The judge in Los Altos Planning Commission chairman Alexander Samek’s DUI case last week denied a motion to suppress evidence, leaving Samek’s attorney scrambling for additional time to mount a defense.
Samek’s attorney Josh Bentley filed a motion Oct. 22 arguing that CHP officers had no reasonable cause to pull over his client, who was allegedly spotted asleep at the wheel of his self-driving Tesla as it barreled down Highway 101 in Redwood City at 3:30 a.m. Nov. 30. Samek was charged with two misdemeanor counts – DUI and DUI with a blood alcohol content of 0.08% or higher – both later enhanced by prosecutors due to his refusal to submit to a breathalyzer test. Samek pleaded not guilty to the charges in January.
According to the motion, Samek argued that his detention was illegal and thus all evidence subsequently obtained should be suppressed pursuant to the “fruit of the poisonous tree theory” – a legal doctrine asserting that evidence is inadmissible in court if it illegally obtained or derived from other illegally obtained evidence.
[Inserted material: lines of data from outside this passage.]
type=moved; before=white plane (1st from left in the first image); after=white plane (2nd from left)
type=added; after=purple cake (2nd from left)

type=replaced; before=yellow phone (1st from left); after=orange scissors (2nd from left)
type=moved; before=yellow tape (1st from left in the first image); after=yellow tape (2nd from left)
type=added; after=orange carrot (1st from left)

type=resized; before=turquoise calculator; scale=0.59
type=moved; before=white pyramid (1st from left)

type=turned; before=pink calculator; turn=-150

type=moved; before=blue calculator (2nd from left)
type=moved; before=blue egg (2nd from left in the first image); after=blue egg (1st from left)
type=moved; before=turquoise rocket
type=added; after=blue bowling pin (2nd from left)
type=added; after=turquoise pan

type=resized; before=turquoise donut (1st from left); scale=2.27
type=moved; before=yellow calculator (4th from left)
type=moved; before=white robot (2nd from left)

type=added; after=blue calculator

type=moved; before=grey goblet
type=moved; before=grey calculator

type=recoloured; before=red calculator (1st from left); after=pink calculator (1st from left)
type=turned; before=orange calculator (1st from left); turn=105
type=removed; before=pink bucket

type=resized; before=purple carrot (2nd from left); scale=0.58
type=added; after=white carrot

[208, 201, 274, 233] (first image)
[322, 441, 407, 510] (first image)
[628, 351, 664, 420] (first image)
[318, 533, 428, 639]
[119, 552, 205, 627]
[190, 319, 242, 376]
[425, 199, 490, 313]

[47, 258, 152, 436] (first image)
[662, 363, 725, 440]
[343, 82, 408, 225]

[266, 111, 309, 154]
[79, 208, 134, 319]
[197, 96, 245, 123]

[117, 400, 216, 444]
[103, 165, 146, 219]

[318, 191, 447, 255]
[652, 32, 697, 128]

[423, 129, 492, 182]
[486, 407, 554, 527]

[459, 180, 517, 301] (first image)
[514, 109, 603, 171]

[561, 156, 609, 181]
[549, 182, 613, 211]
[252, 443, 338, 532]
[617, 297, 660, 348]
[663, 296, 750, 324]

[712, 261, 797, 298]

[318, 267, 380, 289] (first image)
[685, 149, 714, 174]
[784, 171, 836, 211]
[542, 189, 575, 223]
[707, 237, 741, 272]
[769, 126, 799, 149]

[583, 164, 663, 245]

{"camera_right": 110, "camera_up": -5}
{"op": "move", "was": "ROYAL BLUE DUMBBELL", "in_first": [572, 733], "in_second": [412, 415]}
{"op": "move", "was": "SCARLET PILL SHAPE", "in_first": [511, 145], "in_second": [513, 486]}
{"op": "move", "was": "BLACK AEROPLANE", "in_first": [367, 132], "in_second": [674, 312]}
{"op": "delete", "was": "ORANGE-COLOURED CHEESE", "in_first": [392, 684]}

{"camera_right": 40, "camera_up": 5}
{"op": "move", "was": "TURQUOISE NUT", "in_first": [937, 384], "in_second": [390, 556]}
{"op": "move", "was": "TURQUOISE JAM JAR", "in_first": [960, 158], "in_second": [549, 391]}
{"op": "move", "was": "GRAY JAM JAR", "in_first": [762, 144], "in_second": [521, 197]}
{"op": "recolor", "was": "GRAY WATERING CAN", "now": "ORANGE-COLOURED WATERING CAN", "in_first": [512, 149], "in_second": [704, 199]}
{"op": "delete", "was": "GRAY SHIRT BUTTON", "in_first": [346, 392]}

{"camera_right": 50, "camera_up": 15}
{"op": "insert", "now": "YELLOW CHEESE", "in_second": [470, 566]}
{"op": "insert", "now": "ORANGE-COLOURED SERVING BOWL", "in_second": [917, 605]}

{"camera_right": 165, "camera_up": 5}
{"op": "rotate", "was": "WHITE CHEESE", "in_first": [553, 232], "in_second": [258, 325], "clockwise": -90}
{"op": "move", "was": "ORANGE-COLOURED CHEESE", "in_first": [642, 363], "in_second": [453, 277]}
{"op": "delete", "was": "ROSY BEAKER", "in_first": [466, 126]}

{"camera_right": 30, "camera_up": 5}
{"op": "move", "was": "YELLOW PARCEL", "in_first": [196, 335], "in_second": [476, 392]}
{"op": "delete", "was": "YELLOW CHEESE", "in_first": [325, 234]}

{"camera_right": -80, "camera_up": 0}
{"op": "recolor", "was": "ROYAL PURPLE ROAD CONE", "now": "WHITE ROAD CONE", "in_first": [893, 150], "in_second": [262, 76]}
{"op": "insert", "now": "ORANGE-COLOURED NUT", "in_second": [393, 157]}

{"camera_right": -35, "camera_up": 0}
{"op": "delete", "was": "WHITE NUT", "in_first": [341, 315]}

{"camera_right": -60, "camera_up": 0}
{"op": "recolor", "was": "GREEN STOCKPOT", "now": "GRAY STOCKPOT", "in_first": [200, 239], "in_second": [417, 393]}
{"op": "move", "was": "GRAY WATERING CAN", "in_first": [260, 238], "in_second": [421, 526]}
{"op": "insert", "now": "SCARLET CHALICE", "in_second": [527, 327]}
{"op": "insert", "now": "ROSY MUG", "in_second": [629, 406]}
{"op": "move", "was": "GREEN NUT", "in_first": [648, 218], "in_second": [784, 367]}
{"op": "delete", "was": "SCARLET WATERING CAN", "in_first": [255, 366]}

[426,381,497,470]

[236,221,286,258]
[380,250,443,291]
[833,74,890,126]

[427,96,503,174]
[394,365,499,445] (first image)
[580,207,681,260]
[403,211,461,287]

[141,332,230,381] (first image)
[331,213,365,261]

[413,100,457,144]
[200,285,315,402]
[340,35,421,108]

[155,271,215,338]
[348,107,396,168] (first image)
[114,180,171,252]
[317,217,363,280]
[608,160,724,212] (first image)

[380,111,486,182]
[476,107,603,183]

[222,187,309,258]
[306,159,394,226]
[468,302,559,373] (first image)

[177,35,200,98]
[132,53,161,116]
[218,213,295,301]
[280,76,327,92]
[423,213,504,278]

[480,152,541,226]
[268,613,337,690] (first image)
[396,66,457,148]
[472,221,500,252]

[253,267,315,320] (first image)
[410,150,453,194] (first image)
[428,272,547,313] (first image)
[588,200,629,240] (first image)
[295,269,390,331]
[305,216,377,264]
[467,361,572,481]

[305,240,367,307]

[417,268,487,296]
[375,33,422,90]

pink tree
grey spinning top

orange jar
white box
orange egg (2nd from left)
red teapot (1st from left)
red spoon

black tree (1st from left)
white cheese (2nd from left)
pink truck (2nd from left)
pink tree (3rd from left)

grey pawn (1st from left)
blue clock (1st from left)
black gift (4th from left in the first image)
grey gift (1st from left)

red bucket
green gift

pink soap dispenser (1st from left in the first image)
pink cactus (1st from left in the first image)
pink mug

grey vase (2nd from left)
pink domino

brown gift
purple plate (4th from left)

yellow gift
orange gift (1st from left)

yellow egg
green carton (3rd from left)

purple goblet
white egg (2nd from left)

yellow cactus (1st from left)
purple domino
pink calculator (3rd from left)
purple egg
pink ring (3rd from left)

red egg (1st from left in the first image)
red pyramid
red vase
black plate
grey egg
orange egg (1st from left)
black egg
“His motion only says that the stop was without good cause – it didn’t have a basis,” said San Mateo County District Attorney Steve Wagstaffe in late October. “He’s right in that there was no weaving, he was staying in the lane with no speeding up or down. The car was driving just fine … but they did see him passed out at the wheel.”
Samek and Bentley appeared before Judge Susan Greenberg Nov. 12 to present their motion, and Wagstaffe said they presented no evidence.
Prosecutors, on the other hand, called in two witnesses – the CHP officers who allegedly saw Samek slumped over the wheel and guided his car to a stop – and played video footage from the officers’ patrol car dash cameras.
Greenberg watched the video, which showed the first CHP officer as he noticed Samek appearing to be asleep at the wheel, followed the Model S and then called for backup. The officer proceeded, according to police reports, to pull his car in front of Samek’s as his fellow officers surrounded the Tesla, engaging the car’s autopilot system sensors to slow it to a halt. The footage also captured Samek being escorted into a patrol car and taken to a gas station near the Embarcadero Road exit in Palo Alto for field sobriety testing.
After hearing testimony from both sides, Greenberg denied Samek’s motion to suppress evidence. Samek was scheduled to appear in court in approximately three weeks for his jury trial, according to the San Mateo County Odyssey court portal. However, Wagstaffe said Bentley requested a delay to complete additional work. No new trial date was set, but Samek’s counsel is slated to return to court Dec. 4 to set pretrial conference and trial dates.
Samek’s trial dates have been continued three times in the past year. Although his arrest made national headlines, the repeated delays are not out of the ordinary, Wagstaffe noted.
“Unfortunately, the criminal justice system today is far worse than it has been in previous decades,” he said in a phone interview with the Town Crier. “Dates get continued all the time. I’m willing to (bet) that (his trial) takes place in 2020. For all we know, Bentley could come in Dec. 4 and Samek could plead no contest. Who knows? Maybe it will go to trial.”